CONTINUED FROM LAST WEEK
THROUGHOUT the war we were extremely anxious to steer clear of balance of payments difficulties. We had no doubt that if we were faced with any such difficulties, we would have been subjected to unbearable humiliation and embarrassment. The supporters of Ojukwu, some of whom were very powerful and dominant in international finance, would have been too happy to seize the opportunity of such a financial crisis to subdue us, or, at least, to make things extremely difficult for us. They would certainly have exploited the situation to drive a hard bargain on behalf of the rebels. We, therefore, made up our minds to conduct our financial affairs in such a manner as to preclude our having to have recourse to the International Monetary Fund for anything, even for our Automatic Drawing Rights. It is not that the International Monetary Fund would not have been sympathetic. The important point which weighed on our minds was that the stringent and constraining circumstances antecedent to such a recourse would have dealt a shattering blow to our morale and self-confidence, and the country might, as a result, suffer diplomatic defeat on a number of fronts. So, we resolved to avoid this ugly eventuality; and the economy responded, beautifully and gratifyingly, to our desire.
In pursuance of the policy of conserving our foreign exchange reserve, we had had to cut down heavily on our imports. The importation of certain items of luxury goods was completely banned, and so was that of many items of necessaries which we were satisfied could be produced locally. Items of goods which were considered necessary, but which were not being produced locally were allowed to be imported, either without licence or under licence. For the purposes of the latter, a high-powered Import Quota Allocation Committee of officials was set up to ensure that licences were not issued in excess of freely available foreign exchange reserve minus the amount required for the purchase of military hardware.
Before the war, Commercial Banks kept and disposed of their foreign exchange earnings as they wished. Furthermore, the world was divided into Scheduled and Non-scheduled Areas; and it was stipulated that transfer of foreign exchange to Scheduled areas did not require the approval of the Exchange Control Officer. These arrangements created dangerous loopholes, which, whatever might be the rationale or justification for their adoption in the past, should not be tolerated under war-time conditions, and even under conditions of great need for rapid development. In order, therefore, to prevent leakages through these loopholes, and to have effective control of all the foreign exchange earned on all transactions emanating from Nigeria, we directed the Commercial Banks, operating in the country, to surrender all their foreign exchange earnings to the Central Bank. At the same time, we abolished the unnecessary distinction between Scheduled and Non-Scheduled territories of the world, so that any transaction in foreign exchange would have to have the approval of our Exchange Control Officer.

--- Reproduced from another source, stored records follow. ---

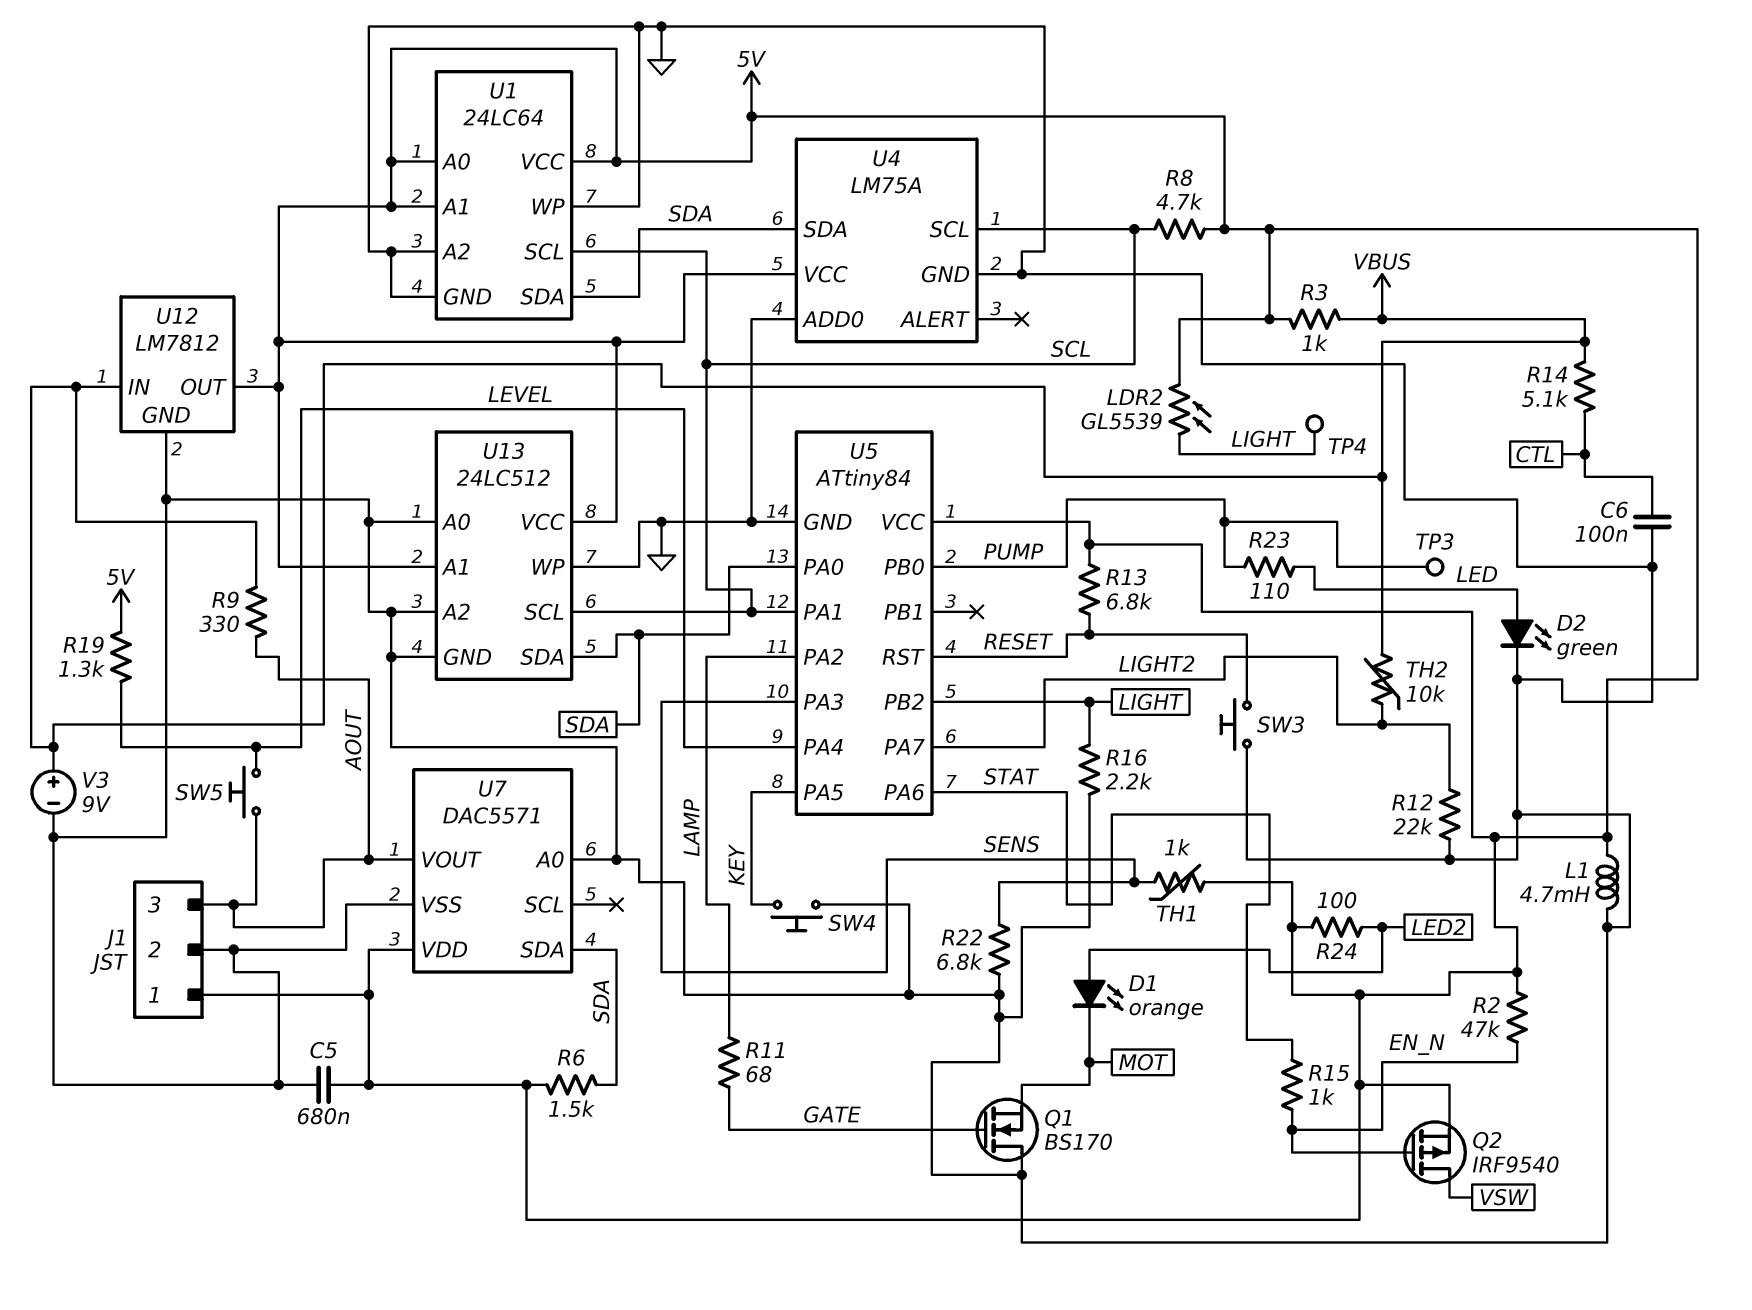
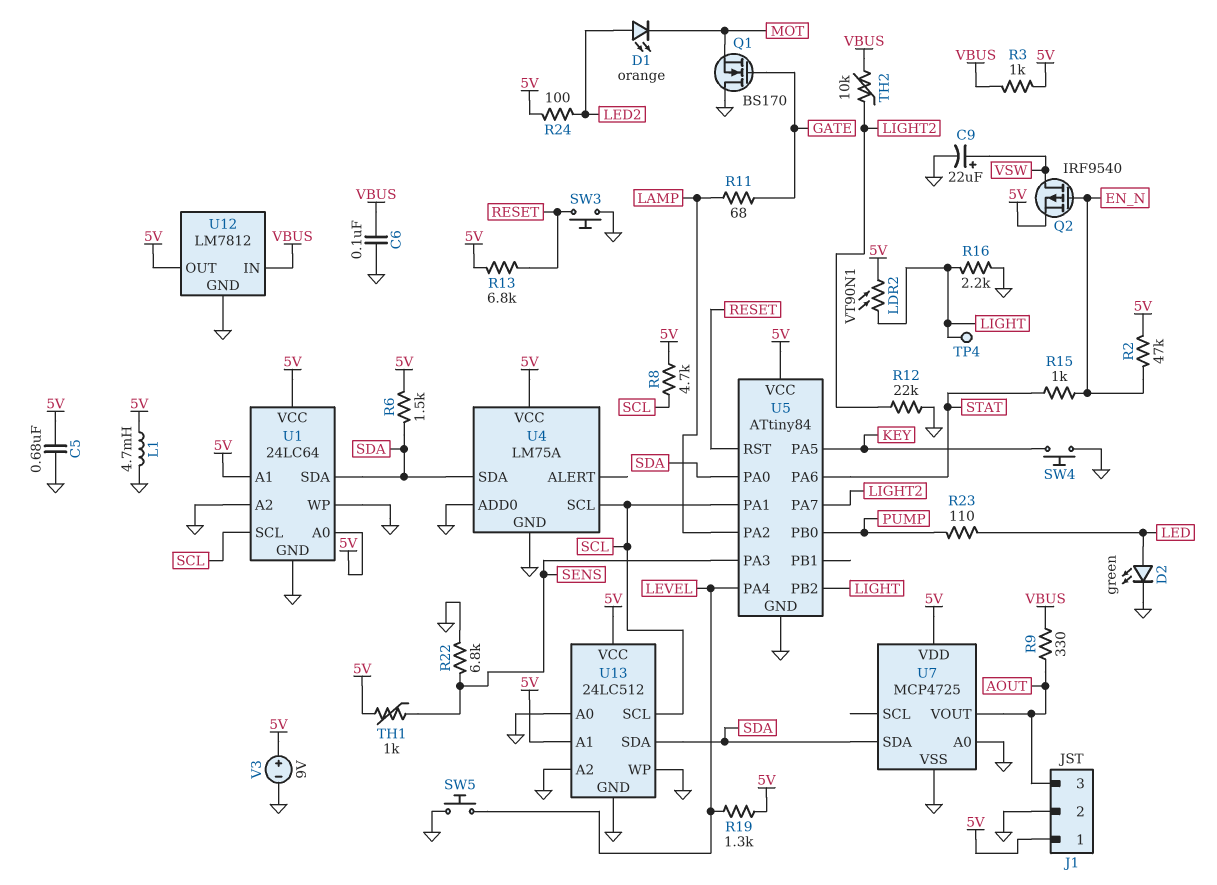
C6: 100nF (CTL, GND) -> 100nF (GND, VBUS)
C9: none -> 22uF (plus VSW, minus GND)
LDR2: GL5539 (5V, LIGHT) -> VT90N1 (5V, LIGHT)
R14: 5.1k (CTL, VBUS) -> none
SW5: button (AOUT, LEVEL) -> button (GND, LEVEL)
TP3: test point (PUMP) -> none
U7: DAC5571 -> MCP4725
V3: 9V (plus VBUS, minus GND) -> 9V (plus 5V, minus GND)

There are other avenues of possible leakage of foreign exchange which we had had to close. Only one of them need be mentioned. As you know, there were a good number of companies in Nigeria which were only tiny overseas tentacles of giant global octopuses. Their foreign exchange accounts, in so far as they related to Nigeria, were. not easy to ascertain. We could only rely on their good faith, and their word of honour, which we never doubted, for whatever figures they gave us. But we thought it would be much neater and more businesslike to put this state of affairs beyond the intangible pale of mutual good faith, and place it within the ambit of direct and independent arithmetical identification by our own officials. Accordingly, we amended the law to require all companies, operating in the country, to be incorporated under our laws. In this way, every aspect of their operations, including foreign exchange transactions, would be Nigerianised, and would thus become distinguishable from those of their parent companies abroad.